> WHAT TO PRODUCE
The required result is a copy of each line below in which "removed" appears.

> TASK INPUT
------------
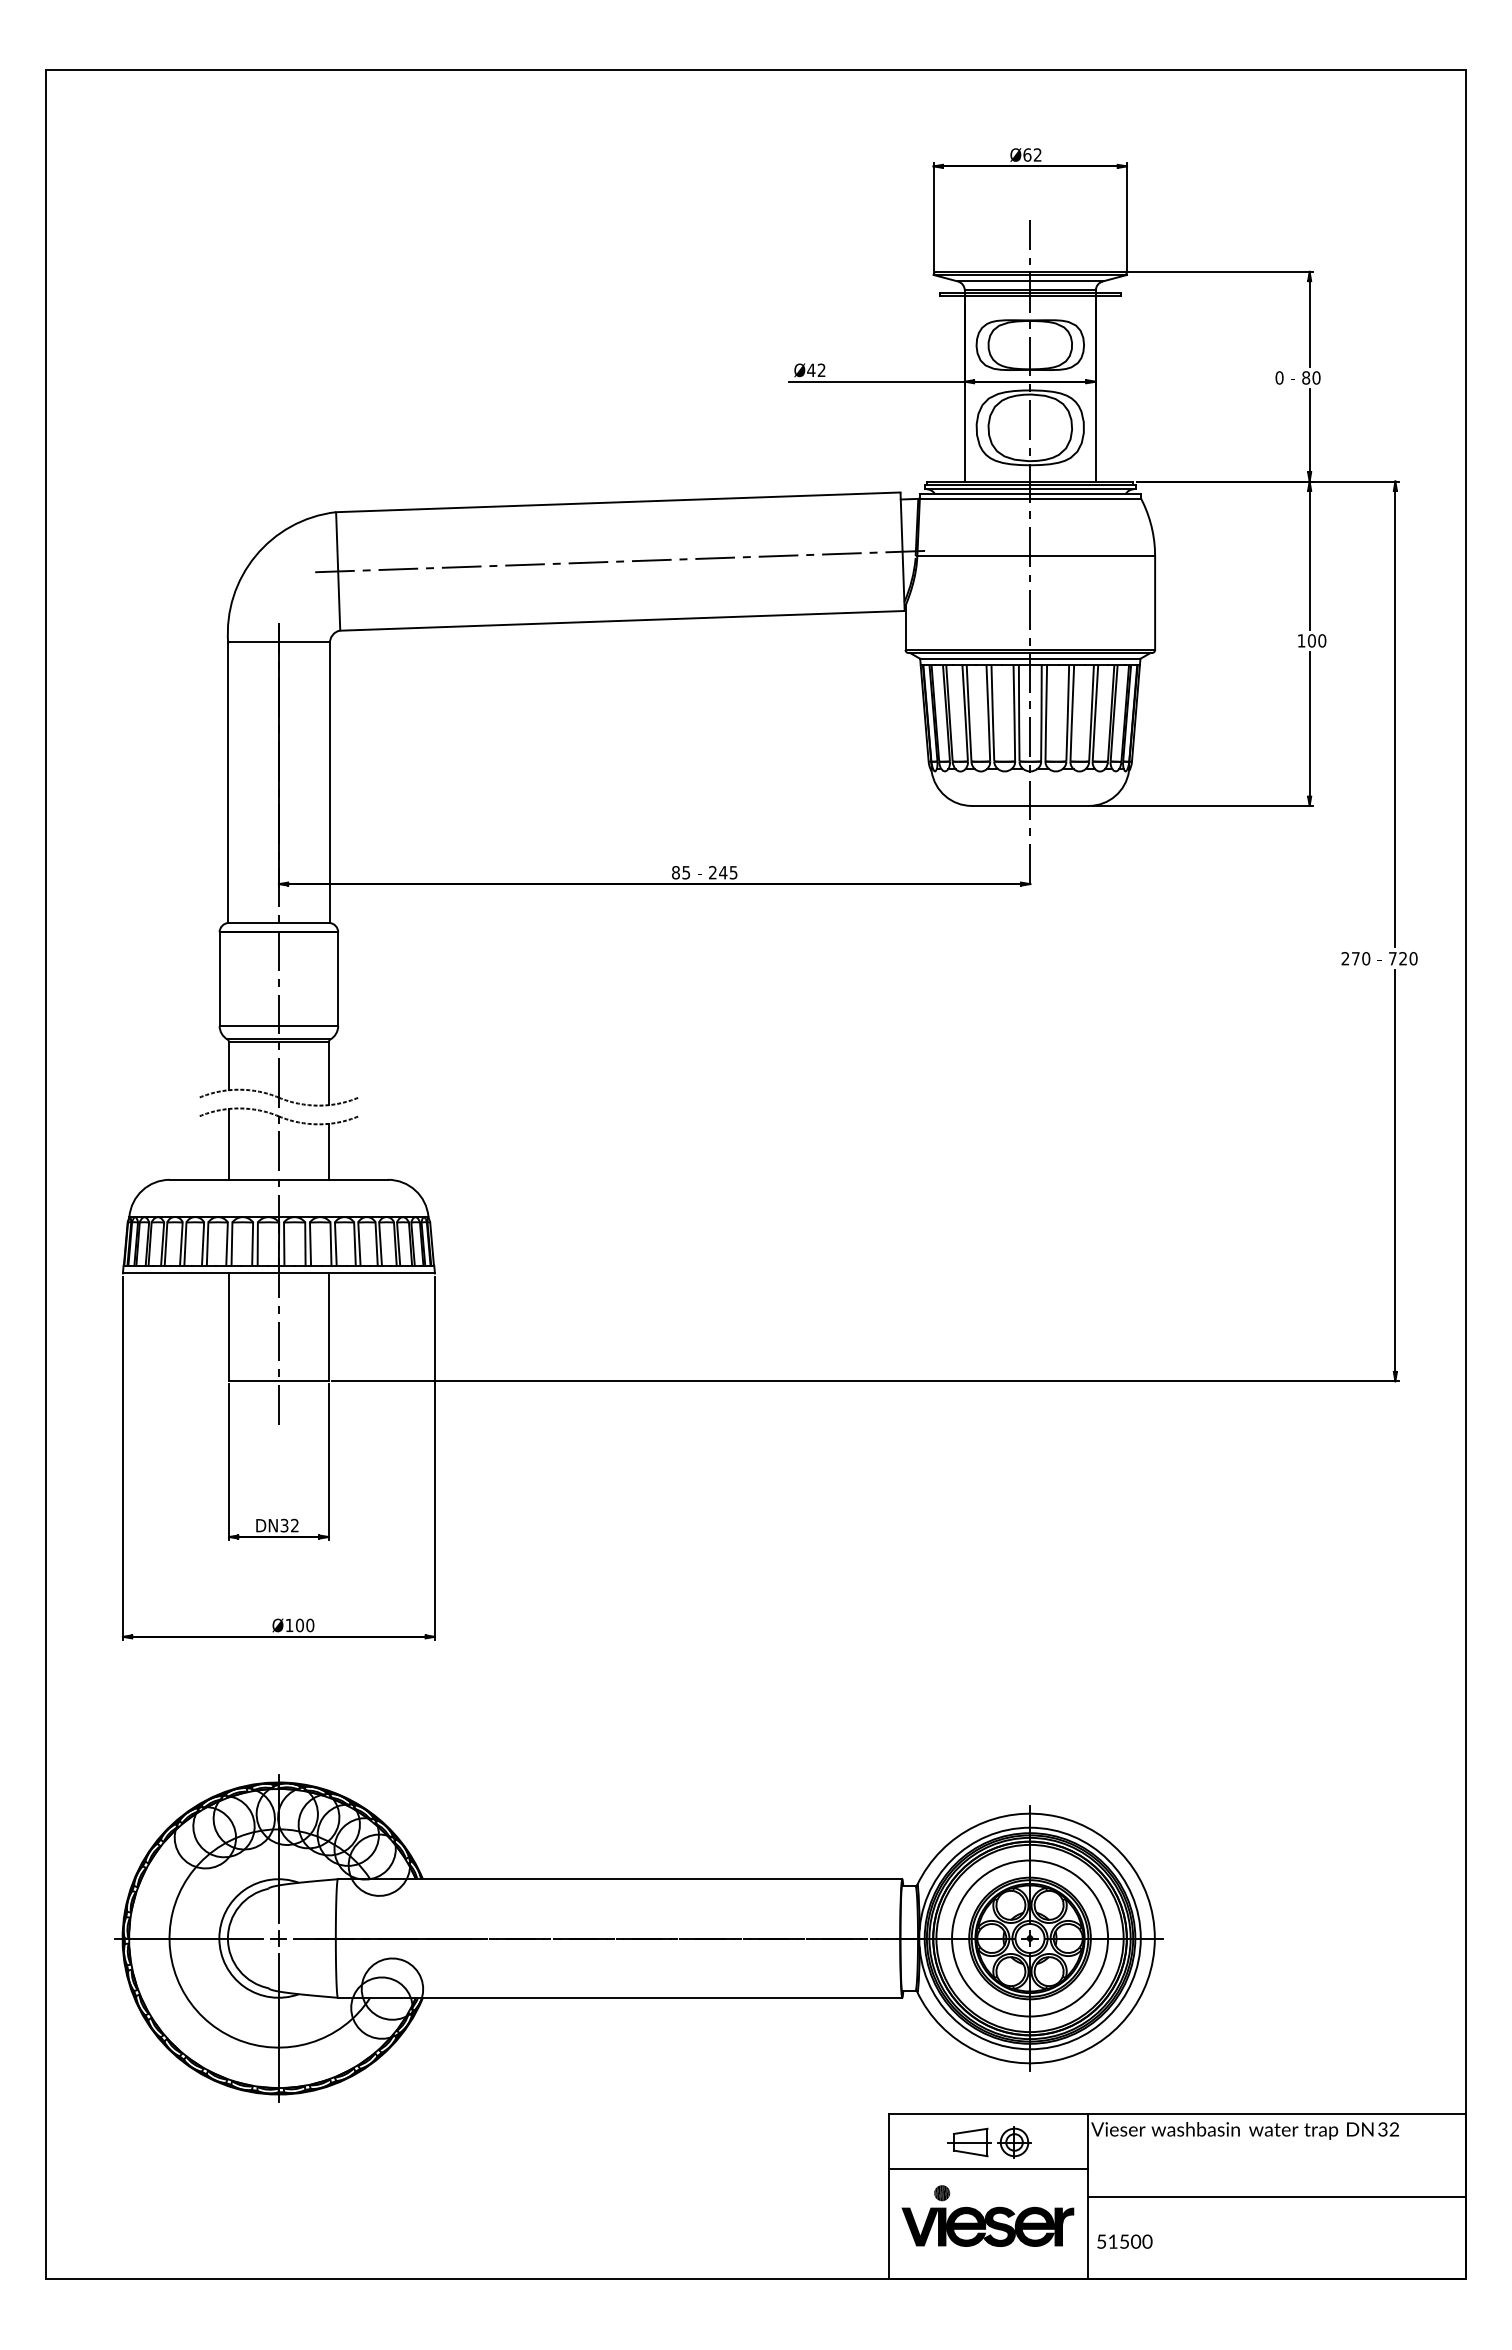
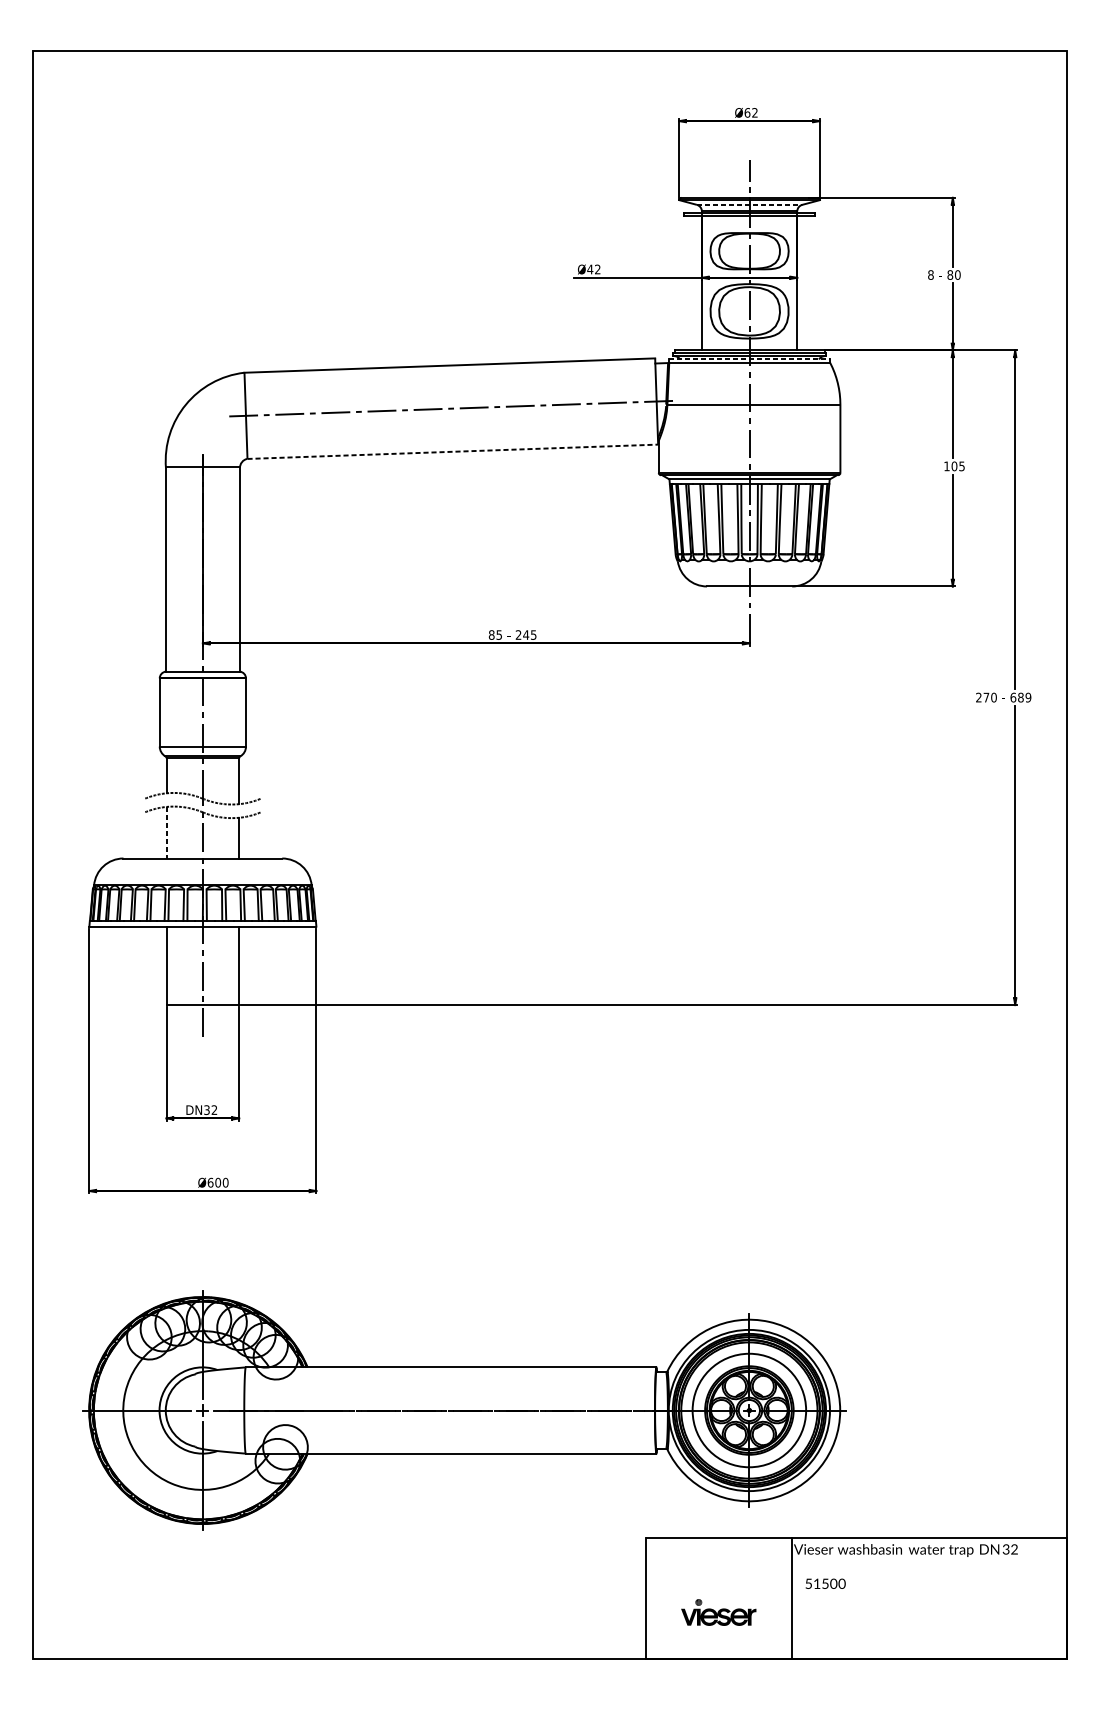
line: (1030, 281) -> (749, 204), solid -> dashed
text: (1279, 377) -> (930, 274), 0 -> 8
line: (1030, 493) -> (749, 359), solid -> dashed
line: (622, 620) -> (452, 451), solid -> dashed
text: (1322, 640) -> (962, 466), 100 -> 105
text: (1402, 958) -> (1020, 697), 720 -> 689
line: (229, 1144) -> (166, 832), solid -> dashed
text: (289, 1625) -> (210, 1182), Ø100 -> Ø600
part: (989, 2142) -> (719, 1558), removed
line: (988, 2169) -> (719, 1578), removed
line: (1277, 2196) -> (929, 1598), removed
part: (987, 2215) -> (718, 1612), size x0.6
text: (1124, 2241) -> (825, 1583), moved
------------
> WRITTEN RESPONSE
part: (989, 2142) -> (719, 1558), removed
line: (988, 2169) -> (719, 1578), removed
line: (1277, 2196) -> (929, 1598), removed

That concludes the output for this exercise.